En el frente externo, los países del CCG, incluido Baréin —el más vulnerable—, siguen mostrando resiliencia, ya que han podido acceder a liquidez en dólares estadounidenses. Los diferenciales soberanos del CCG ya han descontado un acuerdo entre EE.UU. e Irán y esta fortaleza externa.
La guerra en Oriente Medio ya ha tenido un impacto visible en los países del Golfo. El cierre del estrecho de Ormuz ha provocado una fuerte caída en las exportaciones y la producción de crudo, mientras que los daños en la infraestructura energética también han reducido la producción de petróleo y gas. En marzo, la producción de petróleo en Kuwait fue más de un 50% inferior al nivel de febrero (Gráfico 1). La caída en los Emiratos Árabes Unidos fue de alrededor del 40%, mientras que Arabia Saudí resistió mejor, con un descenso del 23%, gracias a su capacidad para utilizar su oleoducto Este-Oeste y a su amplia capacidad de almacenamiento. Según diversas fuentes, la reducción en Baréin y Catar fue similar a la de Kuwait. Omán, por su parte, ha sido el país menos afectado.
Más allá del cierre del estrecho, los daños en la infraestructura de producción de gas en Catar también implican una reducción significativa de la producción de gas, que tardará cinco años en normalizarse, según las autoridades cataríes. El PMI de Catar cayó de forma notable en marzo, en comparación con los Emiratos Árabes Unidos y Arabia Saudí (Gráfico 2). Tanto Catar como Kuwait tienen la mayor proporción del sector de petróleo y gas dentro de su PIB. No sorprende que, según el FMI (Gráfico 3), se espere que estos dos países sufran las recesiones más profundas este año.

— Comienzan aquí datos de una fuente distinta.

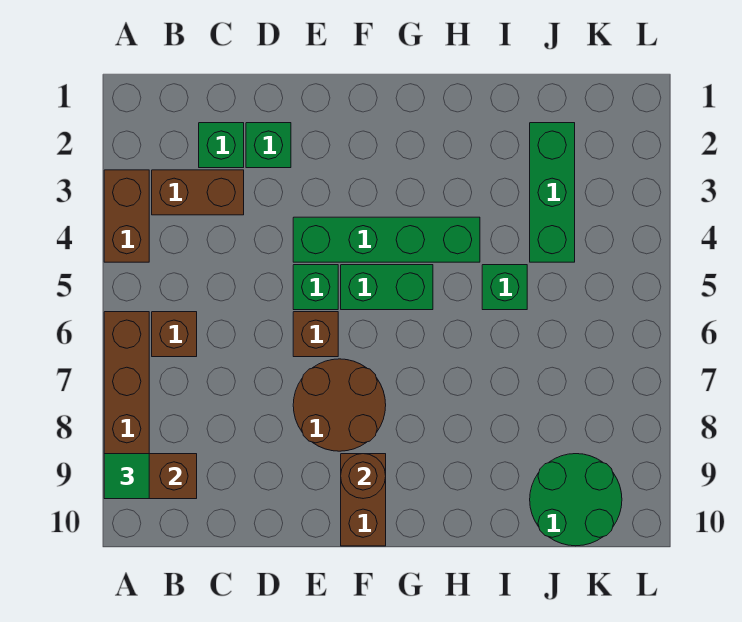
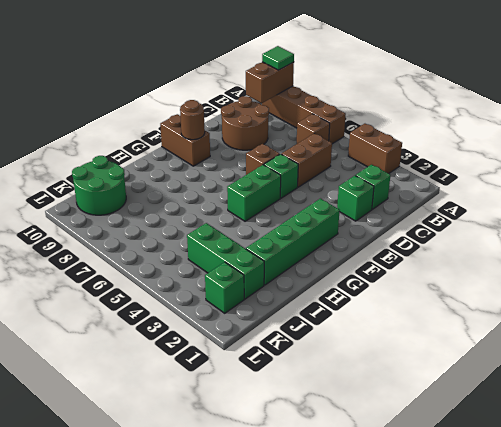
brown brick B3:C3 level 1 -> brown brick C5:D5 level 1
green brick E4:H4 level 1 -> green brick F2:I2 level 1
brown round brick E7:F8 level 1 -> brown round brick C8:D9 level 1
green brick I5 level 1 -> green brick K2 level 1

Consideramos que las proyecciones del FMI son relativamente optimistas, ya que la interrupción de la oferta no solo ha afectado al sector de petróleo y gas. Otros sectores dependientes de las importaciones también se han visto alterados, dado que los buques de carga y contenedores apenas han podido atravesar el estrecho. Es probable que sectores de servicios como el turismo y las aerolíneas tampoco se recuperen rápidamente, lo que nos lleva a ser más pesimistas que el FMI respecto a las previsiones de crecimiento del PIB para Arabia Saudí y los Emiratos Árabes Unidos.
Omán ha surgido como el país más resiliente debido a su neutralidad dentro de la región. Su infraestructura energética no ha sufrido daños por parte de Irán. Geográficamente, también cuenta con una ventaja frente a Baréin, Kuwait, Catar y los Emiratos Árabes Unidos, ya que Omán tiene puertos en el mar Arábigo. La producción y las exportaciones de petróleo continúan fluyendo desde Omán.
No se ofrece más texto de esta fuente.